Feil continued with the class. "Put yourselves, care-givers, if you can, into this woman's head. She really feels her husband is dying at home in a fire. Her care-givers do not hear her fears and she is terrified that you are not addressing her real concerns, To try to make her sit down to drink tea when she truly thinks her husband is about to die in a fire sounds preposterous but we have all done similar things in our ministrations. We need not believe the delusion, but we can respond in a fashion that will curb the fear and disorientation the delusion fosters."

These are the concepts I understood Feil to be teaching. Care-givers need to accept their patients as they find them, at their own level of lucidity and adopt the same tone which would be appropriate for them if indeed you knew exactly what they were experiencing. The patient otherwise thinks the nurse is crazy.

In the 1990s I met Sophie, a Polish woman of 90 who had been admitted to Windemere for failure to thrive at home and required acute nursing care. She was childless and widowed and was confined to bed and chair activity. I first heard her crying in a loud and terrified voice, first in English, then desperately in Polish. I heard these plaintive cries almost every day. The staff asked often for help in managing her distress. Nothing seemed to assuage her grief or pain or terror. We could not make out the cause or causes of her distress. Several medications were tried but none seemed to do more than add confusion and make her drowsy most of the time. I was called at noon one day to see Sophie because she was unusually upset, screaming at the top of her lungs and inconsolable, trying to get out of bed. "Sophie," I cried as I rushed into the bedroom and stood at her side grasping her hand without trying to hold it still. "I'm here to help you." I was breathing fast and speaking loudly and urgently "You sound frightened to death." I couldn't adopt the exact tone or sincerity, which Sophie's voice carried, but I tried and her hands relaxed and her head sunk back on the pillow. I continued to talk as if responding to a life or death crisis; the urgency of her cries began to die down. As her loud babbling became quieter, I pitched my voice lower and spoke more slowly; gradually we both took on the appearance of calming. She returned to speaking in English and looked at me. She stopped crying out and settled down. Over the next few minutes with my hand rubbing her hand but not interfering with her motion, I managed to control my voice in a calmer tone while maintaining the seriousness of my being at her side. "Sophie, you been very upset; you cry many times; always you get better; better now; lie quiet; breathe easy, slow; that's good, very good; no need cry much now. Go sleep." She continued to quiet down. She turned over and grasped my hand and kissed it over and over again. "You such good man," she blurted out.

Another day, a retired business executive, Harris, started at a clip toward the elevator, screaming that he was leaving NOW! I was the only staff in sight and the corridor was a long one. I caught up with Harris and ran for a bit with him. "You're in a terrible rush," I shouted. "You must have very urgent business.

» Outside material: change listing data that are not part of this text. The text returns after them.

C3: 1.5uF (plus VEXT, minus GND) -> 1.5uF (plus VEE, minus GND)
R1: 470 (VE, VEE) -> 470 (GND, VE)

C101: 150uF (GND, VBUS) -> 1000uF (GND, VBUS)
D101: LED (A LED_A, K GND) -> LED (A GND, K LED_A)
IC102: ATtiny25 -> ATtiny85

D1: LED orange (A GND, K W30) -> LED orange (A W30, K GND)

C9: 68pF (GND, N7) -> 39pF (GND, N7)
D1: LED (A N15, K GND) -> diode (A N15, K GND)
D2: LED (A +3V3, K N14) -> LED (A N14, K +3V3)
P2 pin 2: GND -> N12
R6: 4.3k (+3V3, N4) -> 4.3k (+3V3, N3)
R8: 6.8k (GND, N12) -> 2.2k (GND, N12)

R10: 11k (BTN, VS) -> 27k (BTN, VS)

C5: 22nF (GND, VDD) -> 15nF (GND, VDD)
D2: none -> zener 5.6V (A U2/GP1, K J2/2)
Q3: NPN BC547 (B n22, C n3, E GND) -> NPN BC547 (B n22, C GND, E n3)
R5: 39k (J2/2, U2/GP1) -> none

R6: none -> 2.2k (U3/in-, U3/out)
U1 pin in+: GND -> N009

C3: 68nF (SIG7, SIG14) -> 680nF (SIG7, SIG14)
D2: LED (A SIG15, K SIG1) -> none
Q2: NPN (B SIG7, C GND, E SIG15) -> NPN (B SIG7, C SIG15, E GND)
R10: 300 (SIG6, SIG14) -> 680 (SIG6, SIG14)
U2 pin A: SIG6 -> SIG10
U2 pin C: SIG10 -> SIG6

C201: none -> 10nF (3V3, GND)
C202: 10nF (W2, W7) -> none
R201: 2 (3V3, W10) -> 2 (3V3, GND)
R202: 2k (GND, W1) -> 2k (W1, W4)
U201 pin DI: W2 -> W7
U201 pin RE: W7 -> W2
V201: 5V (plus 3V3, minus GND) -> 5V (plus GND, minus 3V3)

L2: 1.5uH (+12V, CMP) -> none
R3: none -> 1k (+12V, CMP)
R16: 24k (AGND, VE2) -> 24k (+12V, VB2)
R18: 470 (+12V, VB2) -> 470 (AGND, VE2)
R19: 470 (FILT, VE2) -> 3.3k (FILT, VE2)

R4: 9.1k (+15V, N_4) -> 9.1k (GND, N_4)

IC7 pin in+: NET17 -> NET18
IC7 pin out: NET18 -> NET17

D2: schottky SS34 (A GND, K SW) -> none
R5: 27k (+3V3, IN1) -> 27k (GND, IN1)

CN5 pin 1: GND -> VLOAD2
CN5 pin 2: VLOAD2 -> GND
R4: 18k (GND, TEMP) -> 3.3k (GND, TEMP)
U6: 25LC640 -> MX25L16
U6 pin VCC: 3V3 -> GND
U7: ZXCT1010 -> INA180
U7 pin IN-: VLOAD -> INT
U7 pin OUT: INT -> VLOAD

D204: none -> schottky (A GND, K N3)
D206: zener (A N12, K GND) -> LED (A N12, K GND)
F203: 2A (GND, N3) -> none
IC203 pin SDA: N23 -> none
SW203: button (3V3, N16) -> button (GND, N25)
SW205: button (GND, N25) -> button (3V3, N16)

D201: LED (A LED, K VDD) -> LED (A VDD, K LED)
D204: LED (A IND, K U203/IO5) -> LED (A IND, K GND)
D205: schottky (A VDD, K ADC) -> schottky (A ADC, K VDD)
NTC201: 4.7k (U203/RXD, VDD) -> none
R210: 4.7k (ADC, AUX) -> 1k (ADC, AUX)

Tell me and I'll try to help." Harris looked at me in surprise but slowed his gait as I myself slowed a little but holding his arm firmly. "Hey, I'm getting short of breath and I'm an old man," I said, more quietly this time. He slowed to a walk and looked confused. He was breathing hard too, older than I was. "Let's find a seat for the two of us," I said as we reached the end of the corridor where two chairs appeared miraculously in time before either one of us fell. "There, we both made it. "Let's sit down and talk a bit." And we did.

There is no easy way to follow Feil's advice to find a level of understanding and act it out with a patient but I have observed her program's merits. We were not successful in carrying out her evangelical message to the "T" by any means but I think most of us have taken a few small steps along the way to Windemere. The satisfaction for me of Sophie's kisses and short chat with Harris was well worth the extra time and effort."